Las mesas del Yantar estaban al completo; junto al horno una única mesa vacía, la nuestra. Mantel blanco inmaculado, los cubiertos bien alineados y las enormes copas de vino, aún vacías, auguraban una prometedora comilona. Me encantan las copas de vino grandes. Y de buen cristal –no lo distingo del vidrio cutre– pero que sean de cristal.
He visto muchas y diferentes presentaciones de servicio en mesas de restaurantes: porcelanas de lujo desproporcionado para el nivel de la carta, que daba miedo tocarlas, tan bonitas y delicadas que parecían estar fabricadas para aceptar cualquier otra cosa (no sé, lingotes de oro o especias orientales) excepto comida. Cubiertos de diseño ostentoso que todo el mundo toma en mano ¡a ver cómo se coge esto! Mesas ridículamente pequeñas o demasiado próximas entre si. Servilletas de la Barbie comiditas en desentono total con el resto del servicio. Todo se perdona si la cocina es buena, incluso el trato a patadas del personal.
Ahora bien ¡las copas de vino no! ¡Las copas de vino no pueden fallar! Y si el caldo vale más de cuarenta euros, aún menos. Pagar por una botella de buen vino lo que cuesta un día de trabajo y tomarlo en una copita chistosa ¡Es una guarrada! ¡Uno se levanta de la mesa y se va a tomar por culo!
––Oye ¿Por qué me dijiste por teléfono que yo no sabía «lo que habíais hecho por mí»? –le pregunté.
––Tu narración me pareció tan verídica que…
––Y lo es, lo es –le corté.
–-¡Lachosse! ¡Cállate de una vez y escucha lo que tengo que decirte! –le cambió el semblante a serio.
––Un socio principal de la clínica --prosiguió– está casado con una de las traductoras más importantes del grupo Planeta. Está metida en ese mundo. Escritores, traducciones, correcciones, estilos y todo eso que tú deberías conocer.
––Estoy en ello, estoy en ello.
––Él está muy agradecido conmigo por un asunto con un familiar suyo cercano que padece una especie de…, en fin, ya te lo explicaré en otra ocasión.
––Vale, vale –dije disculpándolo.
––O sea que, en pago al trato que dispensé a su familiar, me atreví a comentarle que tenía un amigo “muy prometedor” con una novela “muy interesante”.
––¡Yo, yo!
––Y a partir de ahí todo vino rodado y en un santiamén. Me llama la señora diciéndome que ya había hablado con una de las múltiples empresas de grupo Planeta, una pequeña especializada en libros digitales y bla, bla, bla.
––Hostia, cómo suena todo eso. Qué cabrón que soy –dije aprovechándome de la infinita paciencia de Pedrolo.
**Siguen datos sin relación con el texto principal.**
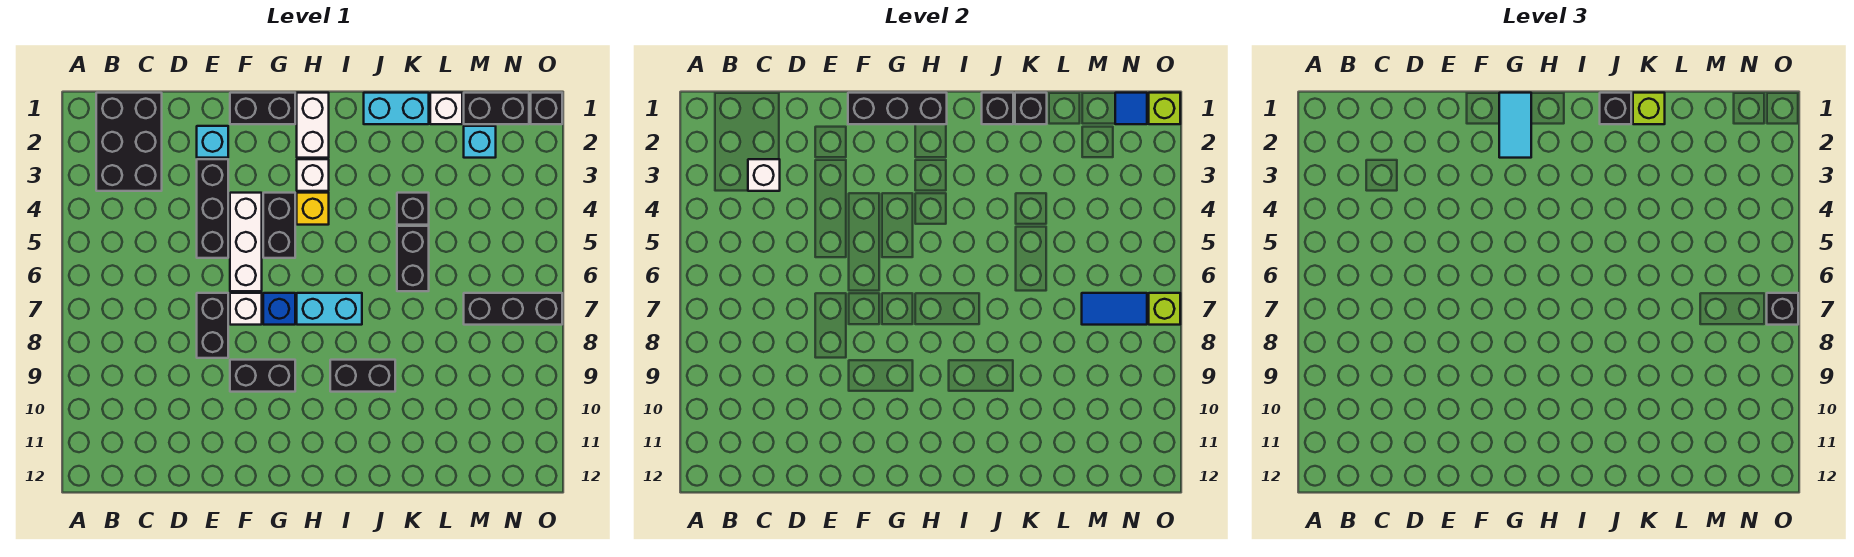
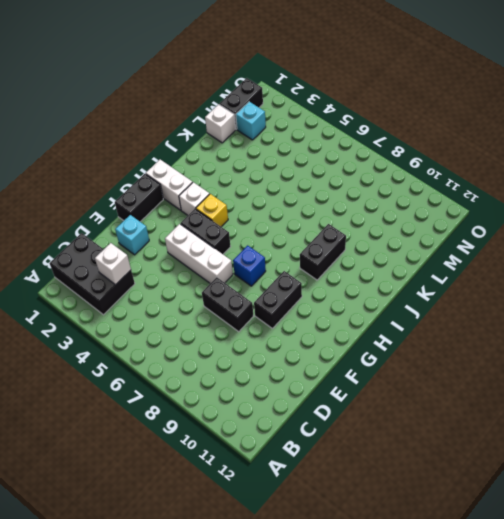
none -> black brick E3:E5 level 1
none -> white brick F7 level 1
none -> cyan brick H7:I7 level 1
none -> cyan brick J1:K1 level 1

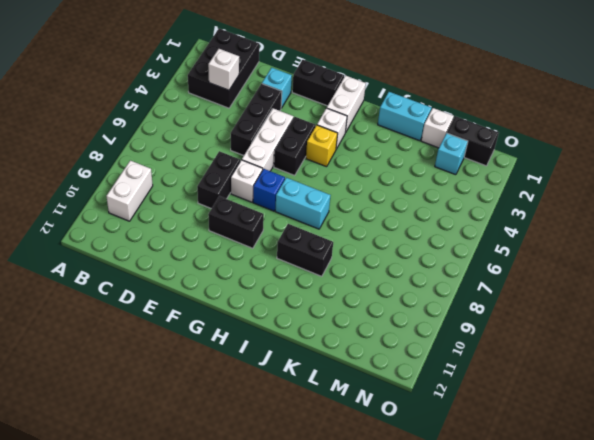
white brick B9:B10 level 1 -> none
none -> black brick K4 level 1
none -> black brick K5:K6 level 1
none -> black brick M7:O7 level 1
none -> black brick O1 level 1

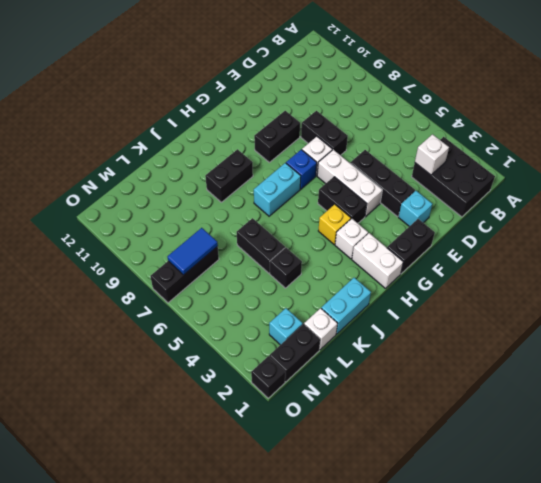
none -> black brick F1:H1 level 2
none -> black brick J1 level 2
none -> black brick K1 level 2
none -> blue tile N1 level 2

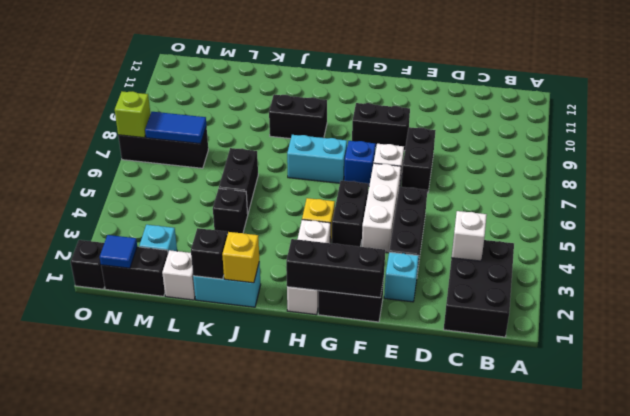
yellow brick J1 level 2 -> black brick J1 level 2
none -> lime brick O1 level 2
none -> cyan tile G1:G2 level 3
none -> black brick J1 level 3
none -> lime brick K1 level 3

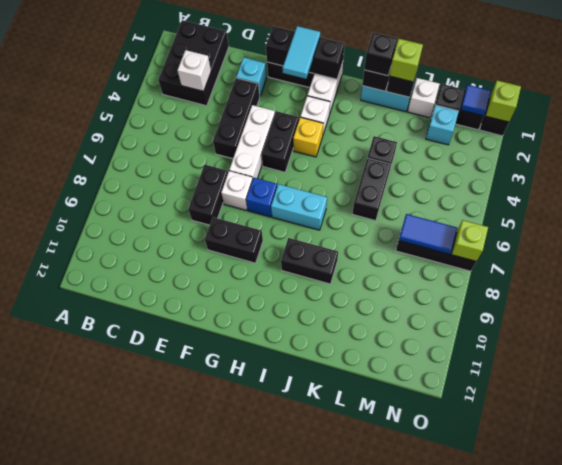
none -> black brick O7 level 3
––Me da un número de teléfono para que hable yo con una de las responsables de esa editorial –seguía
––¿Por qué no me dijiste nada? –pregunté extrañado.
––Todo avanzó tan deprisa –siguió– que quise hacerlo todo yo para darte una sorpresa. ¡Joder! –dijo decepcionado.
––¡Dame un abrazo, tío! –me levanté de la silla con mucho teatro– Pedrolo hizo lo mismo. Nos dimos un abrazo escandaloso. La gente del restaurante pasó a mirarnos con sospecha y, como provocación, empezamos con el tono sarasa que tan bien nos sale.
––Te dije que fueras al médico a hacerte la pruebas ¡maricón! –me grita Pedrolo a pulmón partío.
––¡Hiujuu! ¡Menos mal que no ha sío na! –le digo con una mano en la cadera y la otra en la barbilla. Los dos de pié.
––Qué suerte tienes con los análisis so zorra –metido en el papel, el amigo.
––¡Venga, otros seis meses más! –dije levantando la copa y brindando como una loca.
El camarero se acercaba partiéndose la caja pues nos conoce de hace años. ––El próximo día os pongo dentro del horno –nos dijo aplacando lo que se había convertido en una actuación teatral. Comimos abundantemente. Pimientos, alubias, morcilla. Cuarto de lechazo y ración de cochinillo de Segovia. Milhojas de Aranda. Dos botellas de Ribera del Duero. Cafés y orujo gallego. ¡Madre mía! Hasta arriba.
Decidimos aplazar la charla seria para otro día, qué más daba. La suerte de los amigos es que no necesitan tomarse con solemnidad lo que son simples trances de la vida. La vida está antes.